Richard Anderson, the VillageSoup founder and CEO, says his project began in 1997 when he came to Maine flush with a fortune earned through Ligature, Inc., his innovative textbook-publishing business. He saw the future of news on the Internet and launched a hyperlocal news outlet in Camden, a small town on Penobscot Bay. Anderson hired a team of journalists and expanded into Belfast, in neighboring Waldo County. He transitioned through several names—Village Green, Ligature.com, clicK2BHere, and K2BH—and experimented with a paywall.
By 2001 Anderson had settled on VillageSoup as the name, and free access as the strategy. But he had a major problem: he was losing lots of money. Anderson saw that advertising money was still flowing to local weekly newspapers in the area. So in 2003 he launched his own print weekly, the Knox County Times, to compete with the Camden Herald and the thrice-weekly Courier Gazette in nearby Rockland, both owned by Courier Publications. The newspaper served as a weekly digest of VillageSoup’s online news.
The next year, Anderson decided to also get into the newspaper business in Belfast, which had two competing weeklies: the 180-year-old Republican Journal, also part of the Courier chain, and the independently owned Waldo Independent. Anderson tried to buy the Independent, but the Courier publishers out-bid him. So Anderson launched his own Belfast weekly, the Waldo County Citizen. By 2005, the five papers that had long served Knox and Waldo counties (not including the Bangor Daily News, with a Belfast bureau), had grown to seven.

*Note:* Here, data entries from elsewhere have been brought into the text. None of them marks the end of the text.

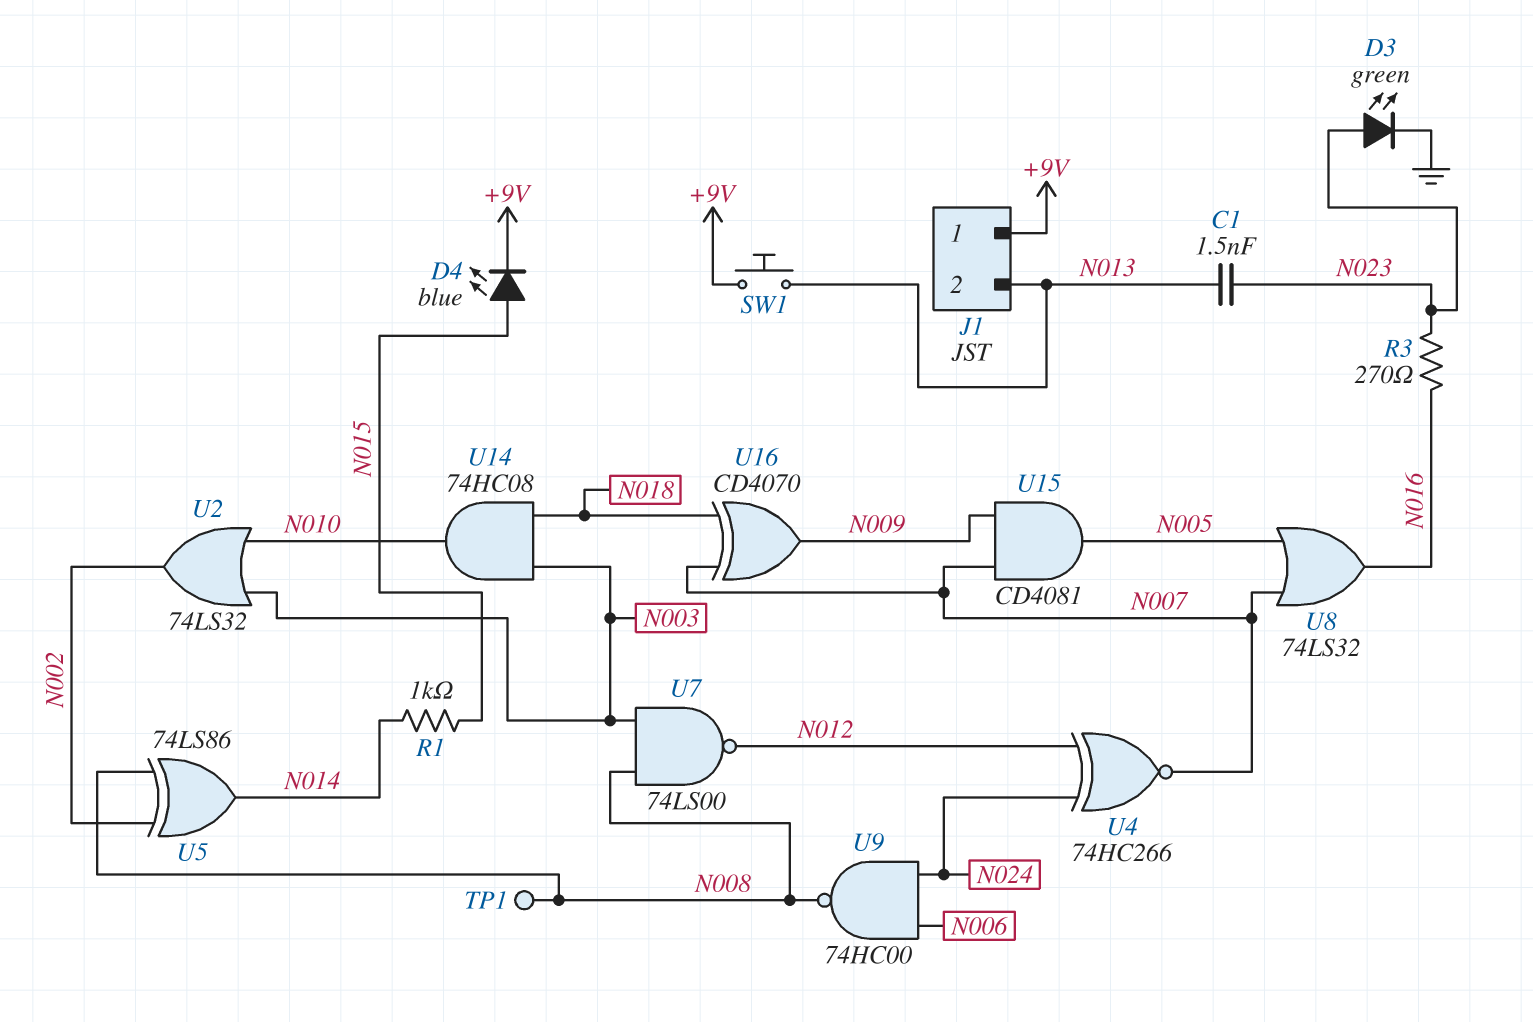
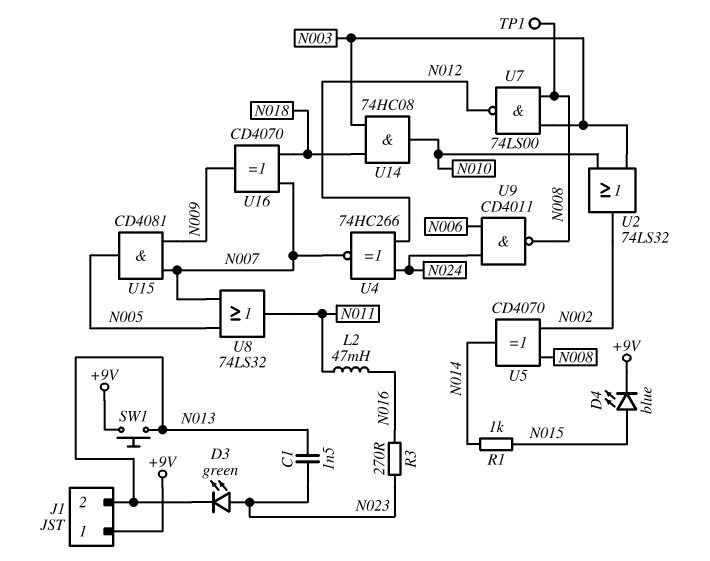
D3: LED green (A N023, K GND) -> LED green (A N023, K N013)
L2: none -> 47mH (N011, N016)
U5: XOR 74LS86 (in N002, in N008, out N014) -> XOR CD4070 (in N002, in N008, out N014)
U8: OR 74LS32 (in N005, in N007, out N016) -> OR 74LS32 (in N005, in N007, out N011)
U9: NAND 74HC00 (in N006, in N024, out N008) -> NAND CD4011 (in N006, in N024, out N008)

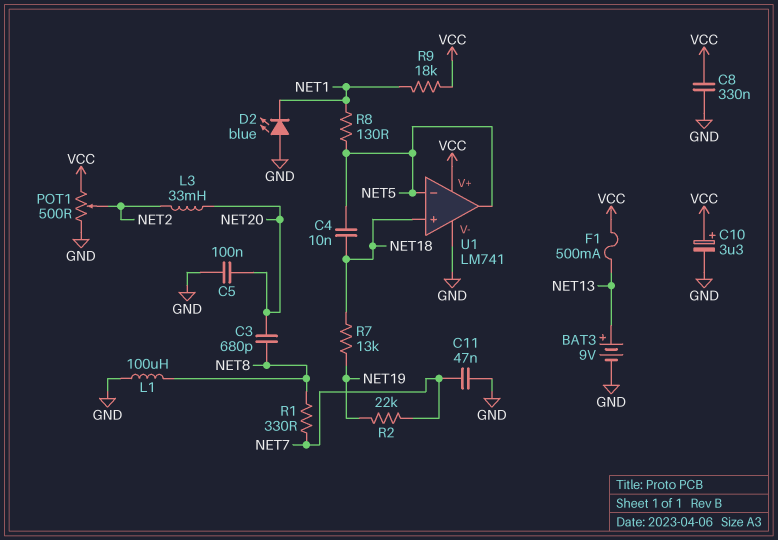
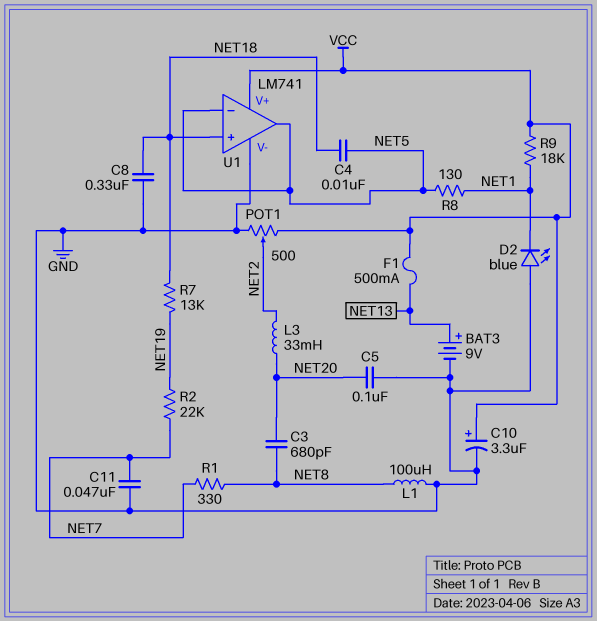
C8: 330nF (GND, VCC) -> 330nF (GND, NET18)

Meanwhile, VillageSoup’s online format evolved into the model it retains today, a three-column Web site that Anderson considers more than a simple news site—he calls it a “community host.” The left column is traditional news; the middle column is user-generated, including “bizBriefs” from member businesses and bloggish entries from individuals; and the right column is traditional advertising.
Businesses pay $20 a week to post on bizBriefs, and Anderson calls this an innovation. “What we have a lot of, that no other newspapers have, is a lot of Main Street businesses paying us a little bit of money to be able to post their information on our front page, unfettered and unfiltered by us. That’s not a banner or a button, this isn’t display,” he says. Businesses post items on topics ranging from the menu of the day to the dental dangers of oral piercing. Anderson says, “We’re giving the small business the ability to continue doing what they do best, and that’s to serve.”
The business-generated content impressed the Knight Foundation. “What we found interesting was that advertisers also became part of the community,” says Marc Fest, the foundation’s vice president of communications. “Advertisers were also able to use that content management system.”